В то время, когда я была там, робко вошла в лавку какая-то старуха и спросила мяса, «кусочек мяса, чтобы сварить немножко бульону больному сыну». Мясник выбрал между обрезками мяса, наваленными в широкой медной лохани, грязный кусок, наполовину костлявый, наполовину жирный и, быстро взвесив его, сказал: — пятнадцать су.

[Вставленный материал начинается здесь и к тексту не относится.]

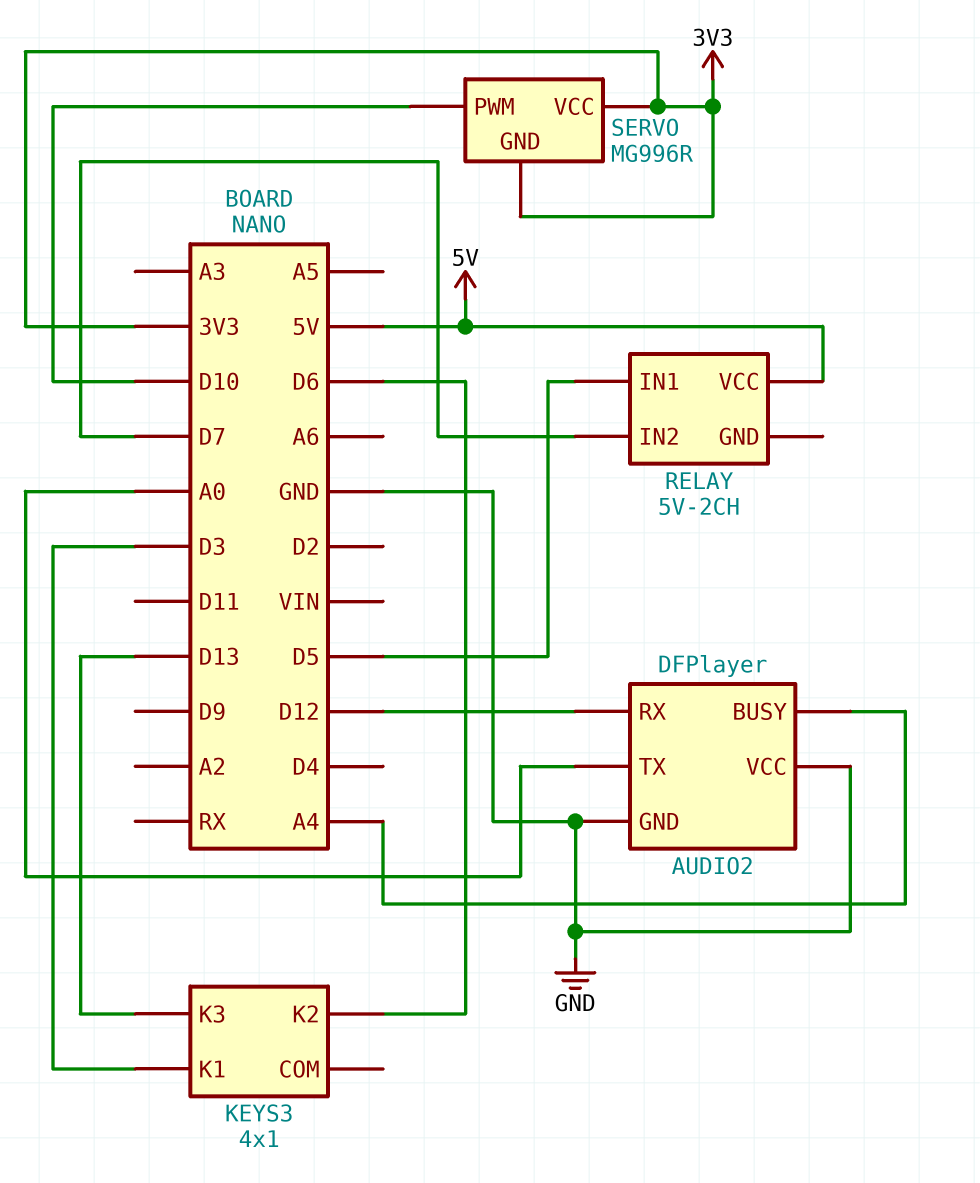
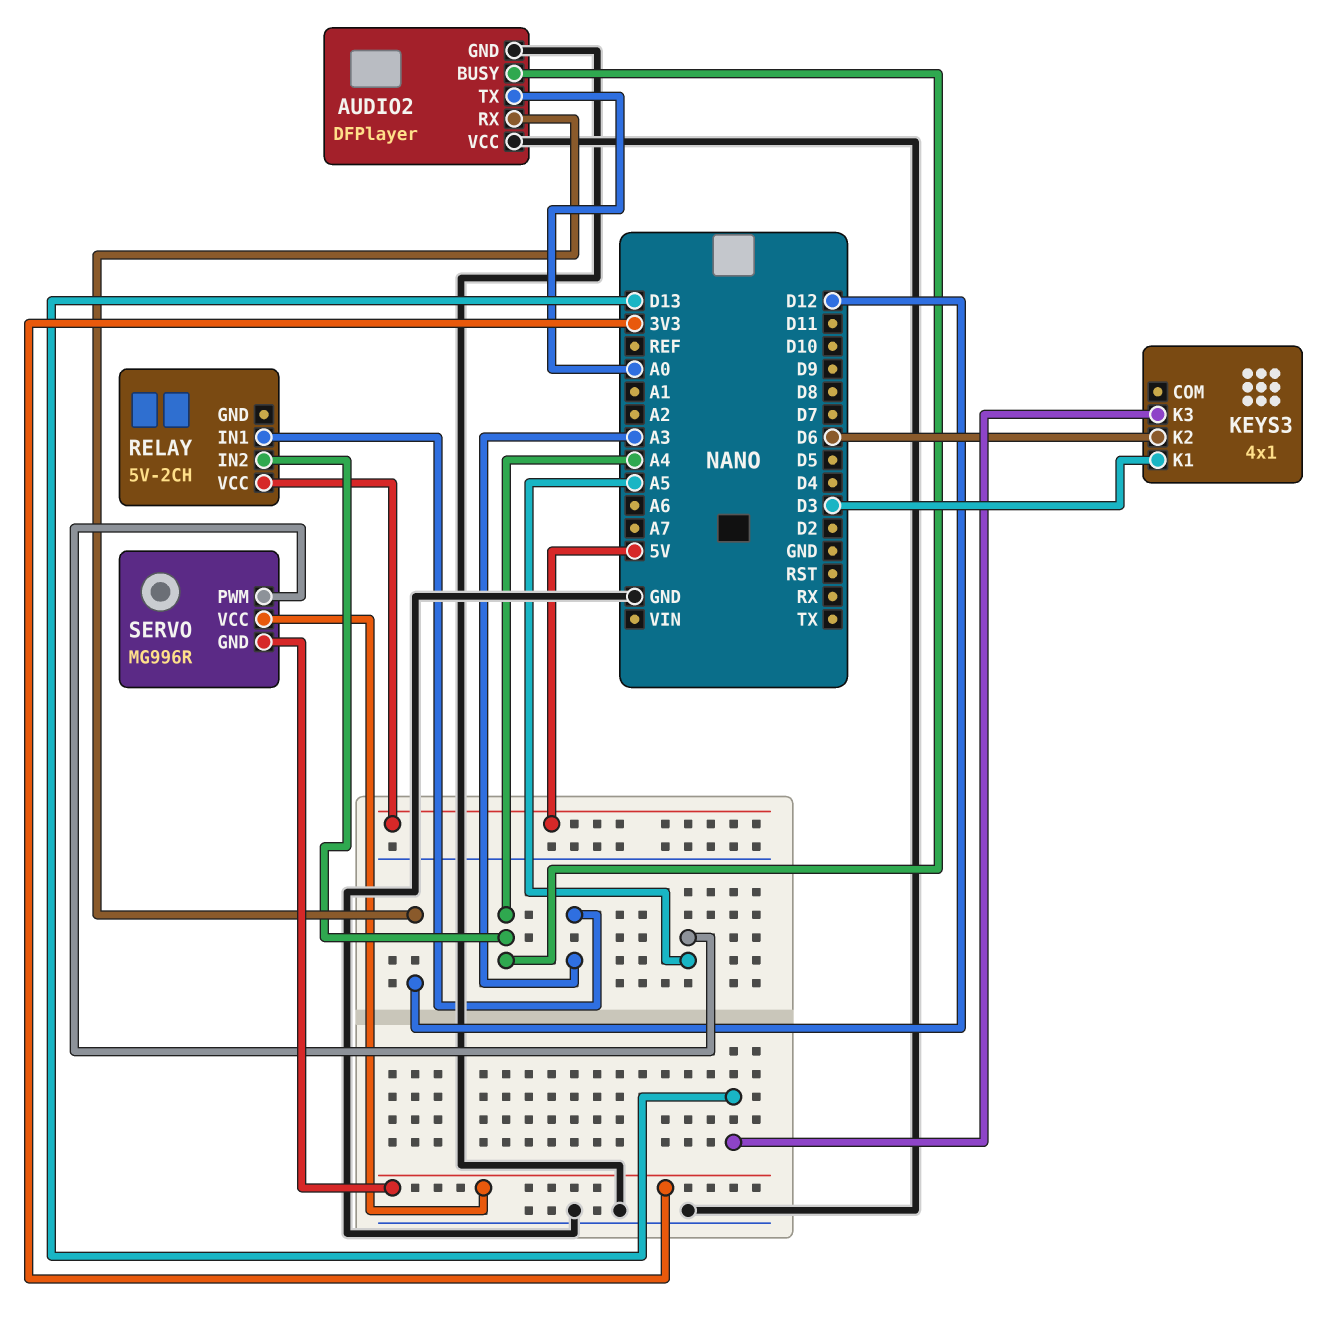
RELAY pin IN1: D5 -> A3
RELAY pin IN2: D7 -> A4
SERVO pin PWM: D10 -> A5

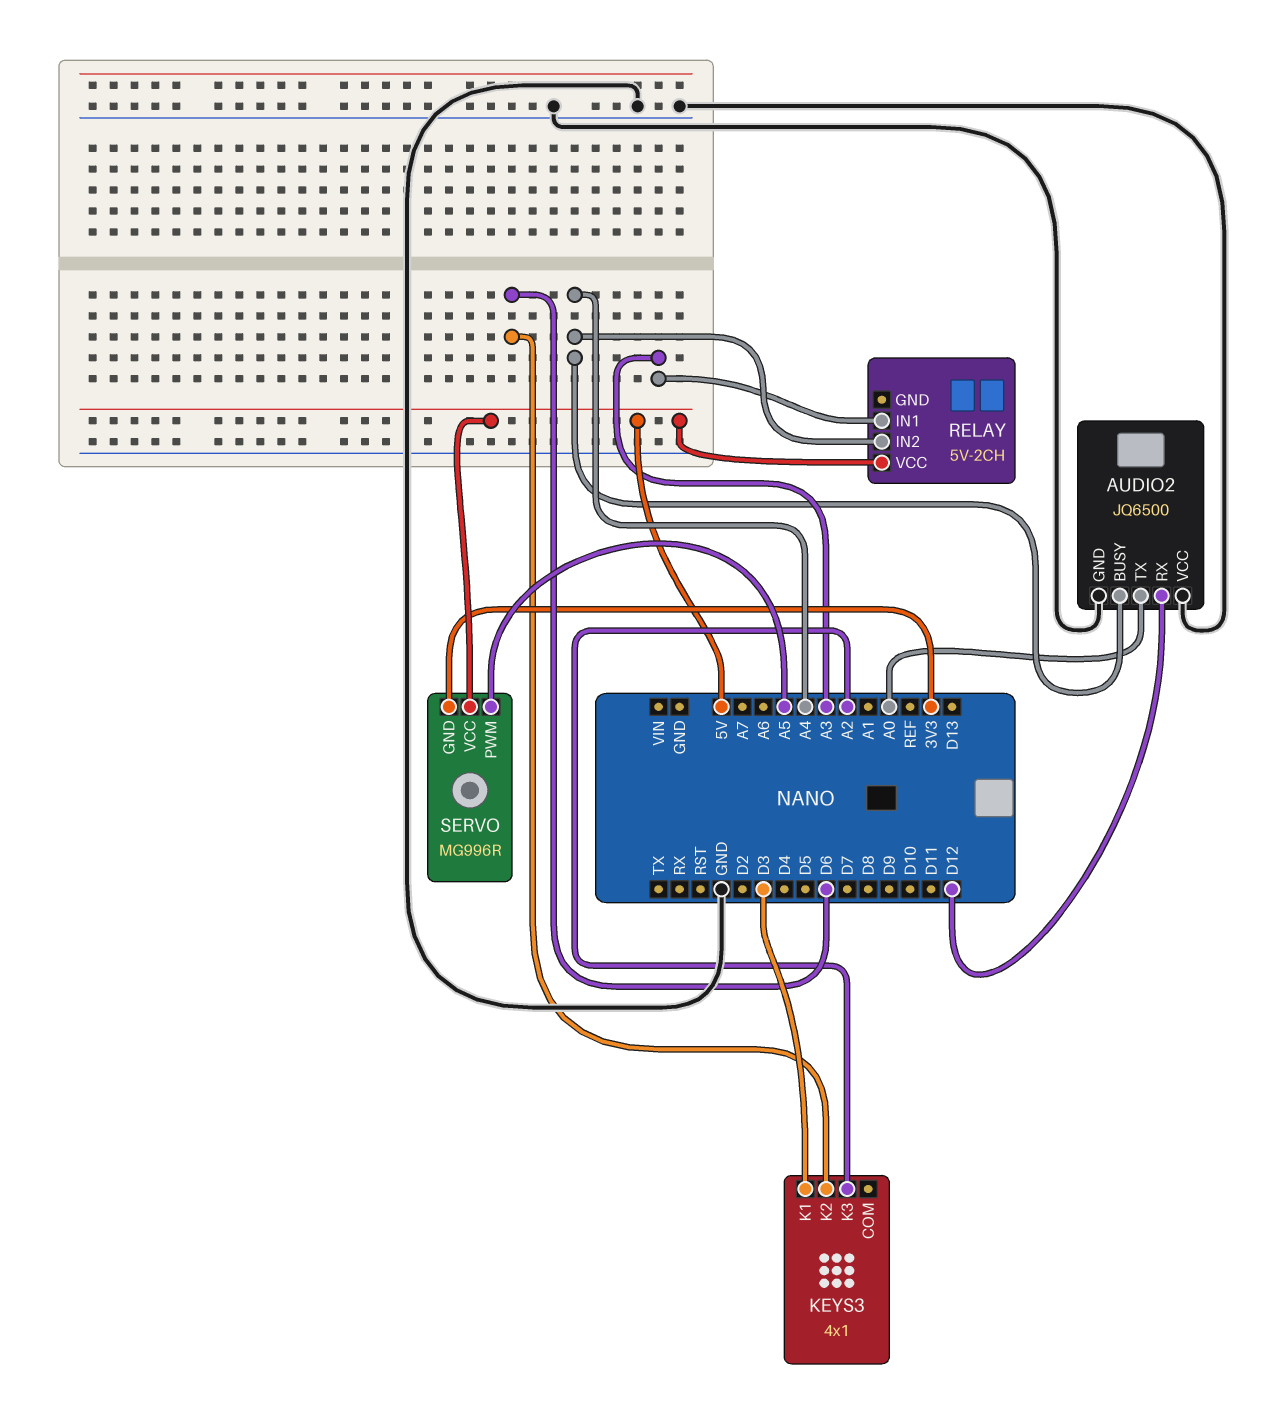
AUDIO2: DFPlayer -> JQ6500
KEYS3 pin K3: D13 -> A2
SERVO pin VCC: 3V3 -> 5V

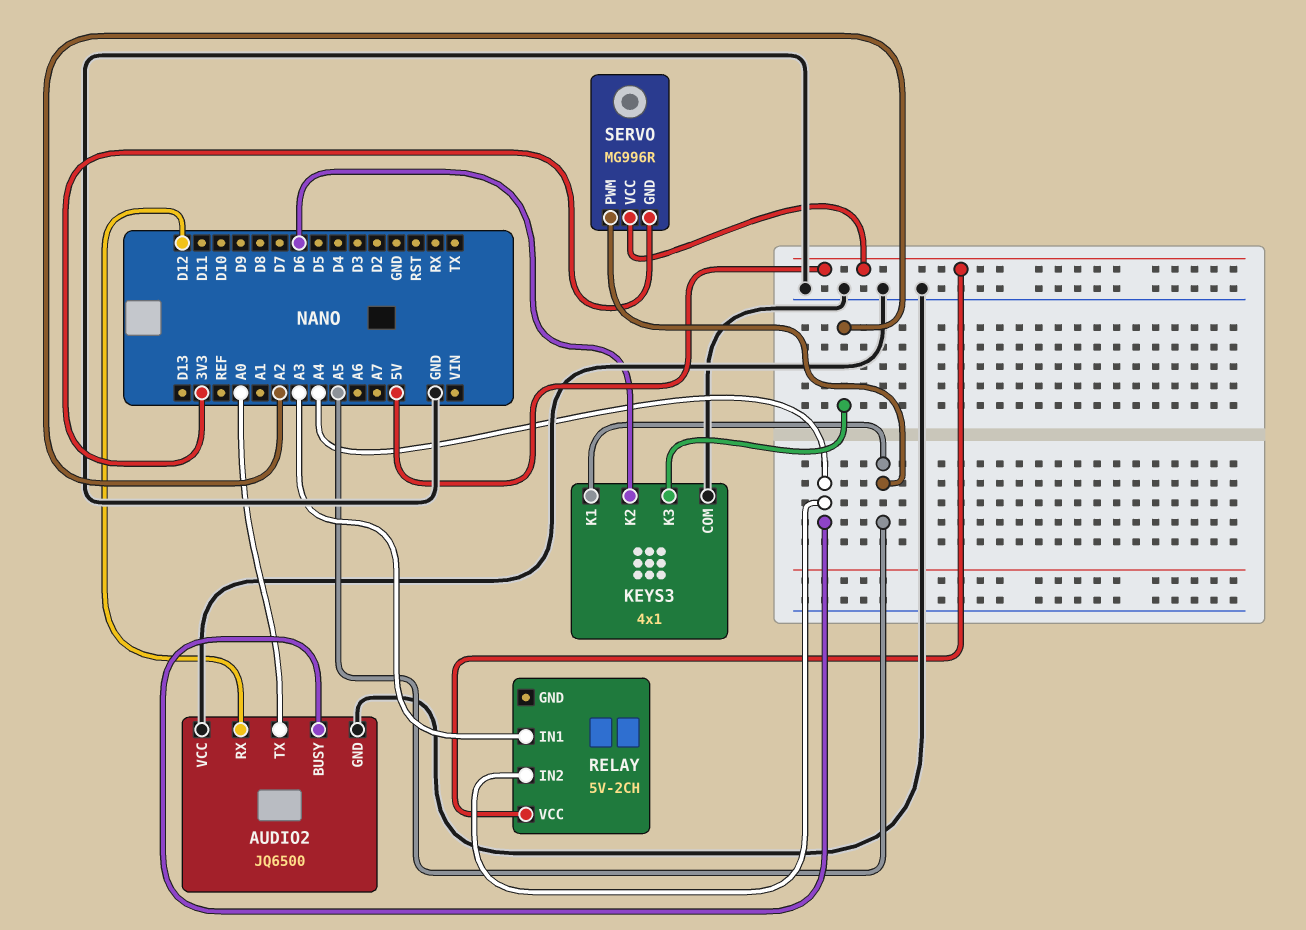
KEYS3 pin COM: none -> GND
KEYS3 pin K1: D3 -> A5

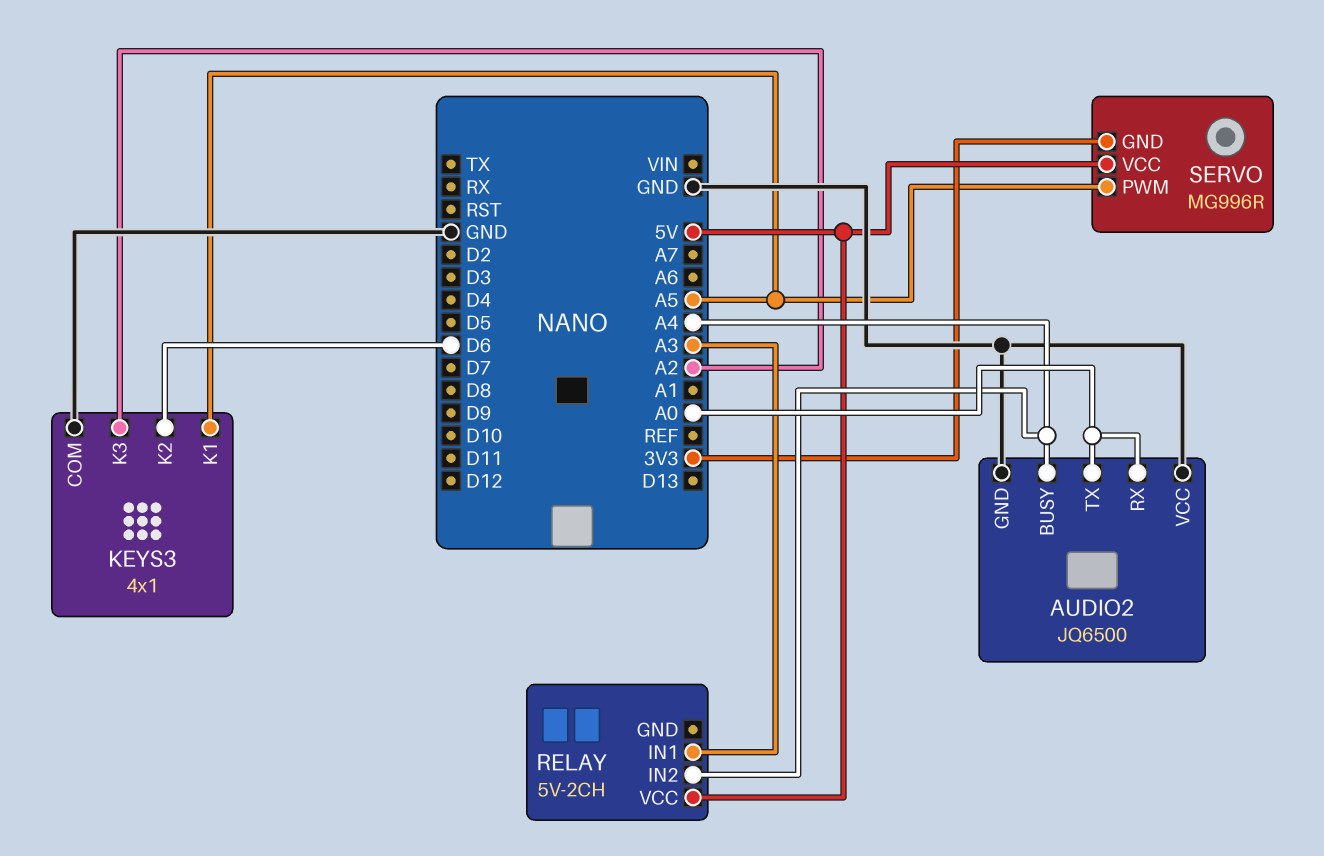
AUDIO2 pin RX: D12 -> A0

Пятнадцать су, — воскликнула старуха. — Это невозможно, Боже мой! И каким образом я могу из этого сварить бульон?
Как вам угодно… — сказал мясник, бросая обратно мясо в лохань. — Только, знаете, сегодня я вам пришлю ваш счет. Если он завтра не будет оплачен, то судебный пристав…
— Давайте мясо, — покорно сказала тогда старуха.
Когда она вышла, мясник мне стал объяснять:
— Да, правда… если бы не было бедняков, которые покупают худшие куски, то никогда нельзя было бы заработать прилично на скотине. Но они стали требовательны, эти канальи! — И, отрезавши два куска хорошего, розового мяса, он бросил их собакам: Да, собаки богачей, черт возьми, это не бедняки…
В Приерэ события следуют одно за другим. От трагического они переходят к комическому, потому что ведь нельзя же всегда грустить. Измученный каверзами капитана и по совету жены барин подал на него жалобу мировому судье. Он требует с него вознаграждения за убытки с процентами, и именно за то, что он сорвал колокольчик, разбил оконные рамы, за опустошение сада. Говорят, что встреча обоих врагов в камере у судьи представляла собой нечто невообразимое. Они вцепились друг в друга, как два старьевщика. Капитан, конечно, отрицает со страшными клятвами, что он бросал когда-нибудь камни или что бы то ни было в сад Ланлера, а вот Ланлер действительно бросает камни в его сад.